All packages are on npm (@zeropg/client, @zeropg/server, @zeropg/blobstore, @zeropg/lease, @zeropg/objectstore-fs). Runnable examples in examples/. Operational tools: scripts/branch.ts (server-side database fork: 500MB in 0.34s), scripts/backup.ts / scripts/restore-backup.ts (cold backups to a second bucket), scripts/gc.ts, scripts/deploy.sh (the Cloud Run recipe behind the live demos).

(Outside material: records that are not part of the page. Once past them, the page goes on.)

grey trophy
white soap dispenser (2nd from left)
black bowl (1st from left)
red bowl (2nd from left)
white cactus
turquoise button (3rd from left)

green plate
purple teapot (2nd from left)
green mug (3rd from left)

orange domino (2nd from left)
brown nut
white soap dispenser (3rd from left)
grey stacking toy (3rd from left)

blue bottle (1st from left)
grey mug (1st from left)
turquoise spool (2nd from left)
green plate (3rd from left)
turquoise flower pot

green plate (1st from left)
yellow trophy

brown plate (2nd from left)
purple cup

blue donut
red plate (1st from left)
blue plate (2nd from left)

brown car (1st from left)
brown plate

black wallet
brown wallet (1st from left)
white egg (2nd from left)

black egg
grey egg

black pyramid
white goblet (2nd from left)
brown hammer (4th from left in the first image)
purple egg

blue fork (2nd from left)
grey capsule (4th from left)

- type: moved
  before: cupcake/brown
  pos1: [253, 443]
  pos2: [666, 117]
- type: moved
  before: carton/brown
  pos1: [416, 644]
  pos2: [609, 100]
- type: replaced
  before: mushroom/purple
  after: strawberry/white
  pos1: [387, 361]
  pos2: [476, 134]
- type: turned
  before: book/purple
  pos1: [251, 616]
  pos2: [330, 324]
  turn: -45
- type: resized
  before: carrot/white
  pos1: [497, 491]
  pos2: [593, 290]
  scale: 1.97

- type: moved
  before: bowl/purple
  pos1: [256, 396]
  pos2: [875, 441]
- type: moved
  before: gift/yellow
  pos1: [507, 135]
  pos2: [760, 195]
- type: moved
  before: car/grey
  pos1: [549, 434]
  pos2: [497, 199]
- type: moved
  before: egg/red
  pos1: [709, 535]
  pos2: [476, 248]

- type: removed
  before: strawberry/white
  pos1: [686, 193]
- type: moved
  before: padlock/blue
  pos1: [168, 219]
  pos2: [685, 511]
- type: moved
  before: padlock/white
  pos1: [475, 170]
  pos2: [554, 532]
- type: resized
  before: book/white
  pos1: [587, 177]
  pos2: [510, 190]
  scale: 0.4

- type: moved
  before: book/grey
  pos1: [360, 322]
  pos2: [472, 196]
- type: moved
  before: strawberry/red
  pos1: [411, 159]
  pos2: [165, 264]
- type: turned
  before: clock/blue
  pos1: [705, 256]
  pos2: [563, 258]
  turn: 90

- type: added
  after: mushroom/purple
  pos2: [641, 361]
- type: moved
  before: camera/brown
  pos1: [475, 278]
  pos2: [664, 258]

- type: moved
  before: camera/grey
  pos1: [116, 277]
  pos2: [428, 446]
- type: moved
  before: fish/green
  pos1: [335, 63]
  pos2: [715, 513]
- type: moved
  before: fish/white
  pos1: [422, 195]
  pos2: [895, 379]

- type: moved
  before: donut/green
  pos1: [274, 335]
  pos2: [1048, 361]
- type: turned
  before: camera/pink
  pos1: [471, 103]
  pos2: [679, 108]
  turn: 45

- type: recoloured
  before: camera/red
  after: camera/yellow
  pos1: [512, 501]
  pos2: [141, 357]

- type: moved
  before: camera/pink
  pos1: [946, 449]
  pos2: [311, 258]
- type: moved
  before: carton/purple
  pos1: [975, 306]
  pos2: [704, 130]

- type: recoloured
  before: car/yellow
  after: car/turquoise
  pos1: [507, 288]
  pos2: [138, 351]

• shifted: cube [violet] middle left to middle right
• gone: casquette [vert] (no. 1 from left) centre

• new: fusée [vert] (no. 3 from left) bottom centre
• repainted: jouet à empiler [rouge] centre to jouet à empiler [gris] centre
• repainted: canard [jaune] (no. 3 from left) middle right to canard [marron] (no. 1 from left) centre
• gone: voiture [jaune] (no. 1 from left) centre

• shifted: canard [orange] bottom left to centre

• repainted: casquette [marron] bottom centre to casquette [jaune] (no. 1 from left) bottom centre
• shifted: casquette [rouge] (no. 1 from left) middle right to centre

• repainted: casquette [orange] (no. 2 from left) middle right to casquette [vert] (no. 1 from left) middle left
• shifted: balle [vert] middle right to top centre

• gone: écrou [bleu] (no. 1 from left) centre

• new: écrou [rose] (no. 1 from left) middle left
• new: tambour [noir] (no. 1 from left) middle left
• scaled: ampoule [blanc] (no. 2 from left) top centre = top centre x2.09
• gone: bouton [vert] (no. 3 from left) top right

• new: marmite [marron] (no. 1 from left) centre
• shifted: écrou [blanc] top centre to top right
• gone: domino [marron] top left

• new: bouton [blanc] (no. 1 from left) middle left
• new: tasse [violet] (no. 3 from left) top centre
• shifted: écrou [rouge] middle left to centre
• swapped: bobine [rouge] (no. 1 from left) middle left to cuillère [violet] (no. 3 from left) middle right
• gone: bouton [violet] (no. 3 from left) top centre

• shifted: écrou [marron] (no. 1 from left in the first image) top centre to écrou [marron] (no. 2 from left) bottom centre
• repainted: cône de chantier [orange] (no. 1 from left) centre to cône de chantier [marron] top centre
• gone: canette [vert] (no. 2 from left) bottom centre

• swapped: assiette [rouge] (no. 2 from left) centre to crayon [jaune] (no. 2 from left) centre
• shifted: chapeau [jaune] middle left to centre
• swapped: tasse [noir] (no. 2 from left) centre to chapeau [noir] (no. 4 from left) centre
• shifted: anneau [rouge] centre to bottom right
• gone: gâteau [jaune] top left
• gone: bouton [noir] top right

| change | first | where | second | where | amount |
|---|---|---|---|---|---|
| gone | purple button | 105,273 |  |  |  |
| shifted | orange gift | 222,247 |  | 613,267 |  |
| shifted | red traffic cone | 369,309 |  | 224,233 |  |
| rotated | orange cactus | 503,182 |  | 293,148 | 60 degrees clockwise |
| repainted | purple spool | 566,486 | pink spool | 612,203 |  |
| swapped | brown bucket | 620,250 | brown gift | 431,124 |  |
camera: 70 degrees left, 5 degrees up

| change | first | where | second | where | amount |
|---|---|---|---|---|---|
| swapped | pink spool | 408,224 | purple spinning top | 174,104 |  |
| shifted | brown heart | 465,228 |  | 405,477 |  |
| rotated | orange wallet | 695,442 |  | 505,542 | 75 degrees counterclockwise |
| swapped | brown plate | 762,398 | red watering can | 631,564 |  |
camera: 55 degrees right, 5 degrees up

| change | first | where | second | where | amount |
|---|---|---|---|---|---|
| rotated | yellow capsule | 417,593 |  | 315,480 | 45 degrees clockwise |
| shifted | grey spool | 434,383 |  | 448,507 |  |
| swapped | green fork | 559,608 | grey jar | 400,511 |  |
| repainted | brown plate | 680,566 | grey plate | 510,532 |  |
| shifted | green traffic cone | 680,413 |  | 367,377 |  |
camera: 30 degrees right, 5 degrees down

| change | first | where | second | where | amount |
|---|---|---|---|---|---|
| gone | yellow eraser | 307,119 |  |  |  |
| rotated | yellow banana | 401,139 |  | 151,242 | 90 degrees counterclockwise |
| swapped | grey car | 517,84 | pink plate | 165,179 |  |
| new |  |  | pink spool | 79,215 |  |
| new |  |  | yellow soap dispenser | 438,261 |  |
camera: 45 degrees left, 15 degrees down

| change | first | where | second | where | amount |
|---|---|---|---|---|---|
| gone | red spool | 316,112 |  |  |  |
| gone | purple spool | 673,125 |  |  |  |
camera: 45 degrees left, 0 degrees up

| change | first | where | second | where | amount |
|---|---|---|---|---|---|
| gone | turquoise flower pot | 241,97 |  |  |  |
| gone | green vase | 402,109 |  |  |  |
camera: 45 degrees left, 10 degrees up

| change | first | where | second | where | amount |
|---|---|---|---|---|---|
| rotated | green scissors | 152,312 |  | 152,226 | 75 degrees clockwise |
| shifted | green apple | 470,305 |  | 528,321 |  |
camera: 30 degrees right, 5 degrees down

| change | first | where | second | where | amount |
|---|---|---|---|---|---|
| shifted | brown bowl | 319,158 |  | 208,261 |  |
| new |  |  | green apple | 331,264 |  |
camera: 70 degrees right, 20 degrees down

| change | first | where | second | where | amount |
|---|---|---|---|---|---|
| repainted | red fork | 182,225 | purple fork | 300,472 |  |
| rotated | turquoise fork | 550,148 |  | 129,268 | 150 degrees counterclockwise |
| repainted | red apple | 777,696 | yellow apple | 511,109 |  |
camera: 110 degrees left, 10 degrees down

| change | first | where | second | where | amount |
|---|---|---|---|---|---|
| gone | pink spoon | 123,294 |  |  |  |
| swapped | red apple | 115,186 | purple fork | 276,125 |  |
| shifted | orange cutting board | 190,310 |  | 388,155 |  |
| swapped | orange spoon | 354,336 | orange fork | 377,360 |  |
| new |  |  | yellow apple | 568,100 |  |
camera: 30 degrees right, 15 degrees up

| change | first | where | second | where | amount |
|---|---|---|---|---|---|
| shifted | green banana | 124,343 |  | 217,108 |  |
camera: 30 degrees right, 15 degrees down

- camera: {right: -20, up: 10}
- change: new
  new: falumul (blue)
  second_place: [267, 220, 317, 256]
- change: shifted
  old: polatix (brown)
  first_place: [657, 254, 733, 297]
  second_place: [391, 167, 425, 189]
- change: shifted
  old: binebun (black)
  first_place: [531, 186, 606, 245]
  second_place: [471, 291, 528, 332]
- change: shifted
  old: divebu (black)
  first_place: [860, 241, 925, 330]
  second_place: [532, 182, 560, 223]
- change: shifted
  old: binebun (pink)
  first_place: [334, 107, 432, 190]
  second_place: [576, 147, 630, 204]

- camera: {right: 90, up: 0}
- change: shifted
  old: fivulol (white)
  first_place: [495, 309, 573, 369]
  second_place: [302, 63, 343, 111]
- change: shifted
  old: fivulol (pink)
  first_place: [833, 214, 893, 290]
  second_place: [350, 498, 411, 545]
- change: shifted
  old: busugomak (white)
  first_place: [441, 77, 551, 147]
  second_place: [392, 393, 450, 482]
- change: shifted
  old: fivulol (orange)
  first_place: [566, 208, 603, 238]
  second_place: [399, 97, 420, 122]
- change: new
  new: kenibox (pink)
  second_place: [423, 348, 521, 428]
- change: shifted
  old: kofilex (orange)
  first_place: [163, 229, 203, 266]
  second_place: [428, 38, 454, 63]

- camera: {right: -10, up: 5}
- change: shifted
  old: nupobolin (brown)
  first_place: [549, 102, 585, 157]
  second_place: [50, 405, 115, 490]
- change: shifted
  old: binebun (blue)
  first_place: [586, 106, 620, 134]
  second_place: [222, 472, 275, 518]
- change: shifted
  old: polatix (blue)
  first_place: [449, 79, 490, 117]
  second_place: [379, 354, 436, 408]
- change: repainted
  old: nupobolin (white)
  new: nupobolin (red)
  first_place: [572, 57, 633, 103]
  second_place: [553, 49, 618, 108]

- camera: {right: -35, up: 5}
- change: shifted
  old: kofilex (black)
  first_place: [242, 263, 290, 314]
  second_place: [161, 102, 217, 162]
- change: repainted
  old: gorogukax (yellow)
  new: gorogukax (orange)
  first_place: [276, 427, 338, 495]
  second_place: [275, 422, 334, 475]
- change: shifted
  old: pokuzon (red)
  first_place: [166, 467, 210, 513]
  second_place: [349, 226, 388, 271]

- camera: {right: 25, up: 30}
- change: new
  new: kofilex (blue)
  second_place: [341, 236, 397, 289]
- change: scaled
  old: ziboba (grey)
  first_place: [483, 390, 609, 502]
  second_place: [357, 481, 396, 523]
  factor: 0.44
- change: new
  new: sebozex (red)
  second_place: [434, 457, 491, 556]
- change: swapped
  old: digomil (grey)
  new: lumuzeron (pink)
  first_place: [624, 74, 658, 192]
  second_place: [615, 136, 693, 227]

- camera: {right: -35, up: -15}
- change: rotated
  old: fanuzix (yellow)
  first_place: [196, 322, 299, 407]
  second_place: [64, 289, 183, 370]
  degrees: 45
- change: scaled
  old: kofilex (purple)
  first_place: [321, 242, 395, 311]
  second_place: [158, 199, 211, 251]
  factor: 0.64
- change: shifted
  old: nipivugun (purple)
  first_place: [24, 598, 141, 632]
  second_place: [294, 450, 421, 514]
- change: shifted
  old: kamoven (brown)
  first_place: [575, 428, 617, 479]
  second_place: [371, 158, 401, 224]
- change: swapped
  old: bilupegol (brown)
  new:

Status: research, evidence-first

This is a working v0 on real infrastructure, built experiment-first: every claim above traces to a JSONL in results/. It is not a managed service and nobody should run their checkout path on it. The full scoreboard and the 14-bug live-fire ledger (including a silent-data-loss WAL continuity bug found and regression-tested) are in STATUS.md.

experiment claim result
E0 primitives GCS conditional writes are a correct CAS 0 double-winners in 2,000 races
E1 lease acquire/renew/takeover/fencing correct under contention
E2/E2b/E2c byte-identical reopen; SIGKILL at every commit fault point → never torn; incremental WAL shipping strict commit p50 134ms
E2d replicas leaseless followers converge across segments + compactions
E3/E3b cold-start distributions; memory tiers (500MB DB runs in 1GiB)
E4 live lifecycle hazards: revision switches, SIGTERM flush, zombie fencing
E6 cold-backup disaster matrix (crash mid-backup, full primary wipe → byte-identical rebuild)
E5 soak + cost 72h realistic traffic, reconciled against the real bill pending (cost numbers are modeled from measured constants)

Limits, cost, exit

  • docs/LIMITATIONS.md: the one-page truth table. One writer; single-session wire (sqlx/Diesel blocked, pgx needs one DSN param, Prisma migrate can't run); must fit in memory; extensions must be preloaded; cold starts are real.
  • BREAK-EVEN.md: when the bucket bill beats managed Postgres. Rule of thumb on GCP: zeropg wins below ~4-5 awake-hours/day; an app idle 80%+ of the day is 5-20x cheaper. It is request spacing, not request count, that bills.
  • docs/GRADUATION.md: the exit runbook. pg_dump over the wire, restore into any managed Postgres, change one connection string. The exit being boring is the whole point.

Docs index

What this is not

Not multi-writer (one writer + any number of bucket-fed read replicas). Not for databases that don't fit in instance memory. Not a managed service, and not trying to be Neon or Supabase: those are excellent when you want someone else to run Postgres for you. This is for the enormous class of apps that are read-mostly, single-region, and idle 95% of the day: side projects, internal tools, per-tenant databases, preview environments, agent-spawned databases. For those, the math is a bucket bill measured in cents. And when an app outgrows all of it: pg_dump | pg_restore, because it was real Postgres the whole time.